Title: Battle of North Anna
Source: Library of Congress Prints &
Photographs Division
More informationOn May 24, Union forces roamed around the
south side of the North Anna River, initially encountering little to no
resistance. Hancock's Second Corps moved across the river at Chesterfield Bridge
and confronted little opposition. Union spirits ran high in hopes that Lee had
left the area. Those spirits fell when, at three o'clock, Hancock's troops ran
into Confederates near Hanover Junction on Lee's right. At first, Union general
John Gibbon thought little of these forces, and kept feeding in men in an attempt
to brush them out of his way. It soon became apparent, however, that these were not
stragglers but members of Lee's army. A similar situation prevailed at Ox Ford,
where Union troops launched a futile assault against Confederate entrenchments.

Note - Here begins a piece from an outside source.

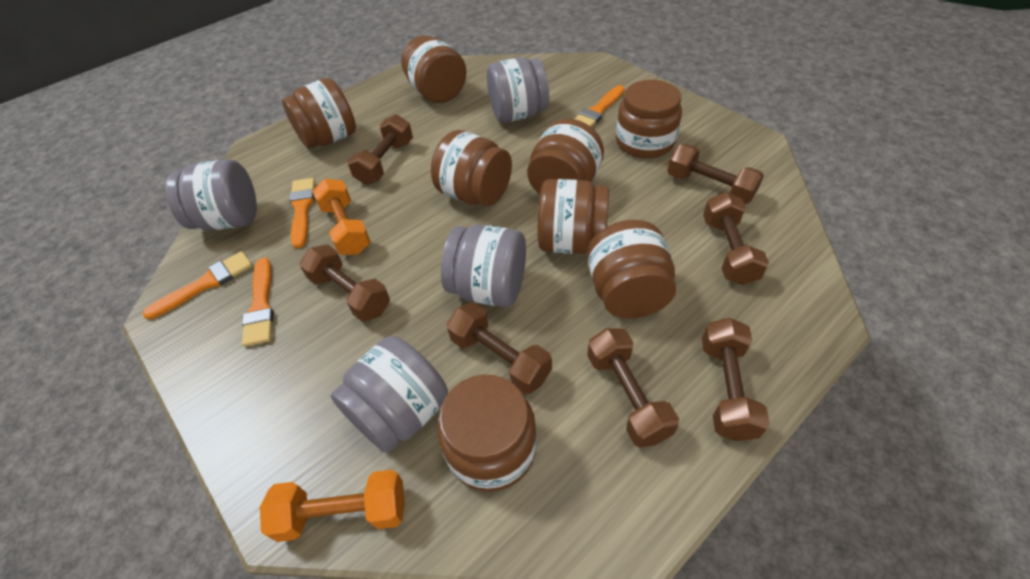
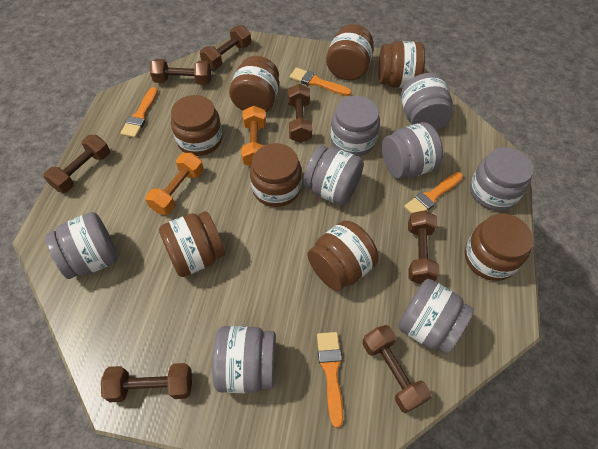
grey jar: 4 -> 8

Confronted by strong Confederate positions, Union forces ceased their attacks. On
May 25, Grant set his troops to work tearing up rail lines and damaging
Confederate infrastructure. After the rather low-intensity fighting, Grant once
again decided to move east on the evening of May 26 and morning of May 27.
Some Confederates maintained after the war that illness had prevented Lee from ordering an attack to annihilate the Union Second Corps. In Lee's Lieutenants (1942–1944), the historian Douglas Southall Freeman wrote of Lee's "intestinal ailment that had the usual effect of sharpening his temper and shaking his control of it." And he dramatized a scene in which Lee strongly rebuked his Third Corps commander, A. P. Hill, for not attacking in the tradition of Thomas J. "Stonewall" Jackson: "Why," Lee demanded of Hill, "did you not do as Jackson would have done—thrown your whole force upon those people and driven them back?"
Contemporary evidence fails to support the idea that Lee's health affected the battle; however, the Confederate high command clearly was not itself. Lee's most trusted lieutenant, James Longstreet, had been wounded earlier in the month at the Battle of the Wilderness. Like Lee, Hill was ill. And the Second Corps commander, Richard S. Ewell, had lost Lee's trust at Spotsylvania and was about to be transferred to Richmond. Regardless of why Lee seemed content to rest inside his entrenchments, Grant took the fact to mean that the Army of Northern Virginia was on its last legs; his strategy of wearing down the Confederate force had worked. This supposition would bear bitter fruit for the Army of the Potomac a week later at the bloody Battle of Cold Harbor.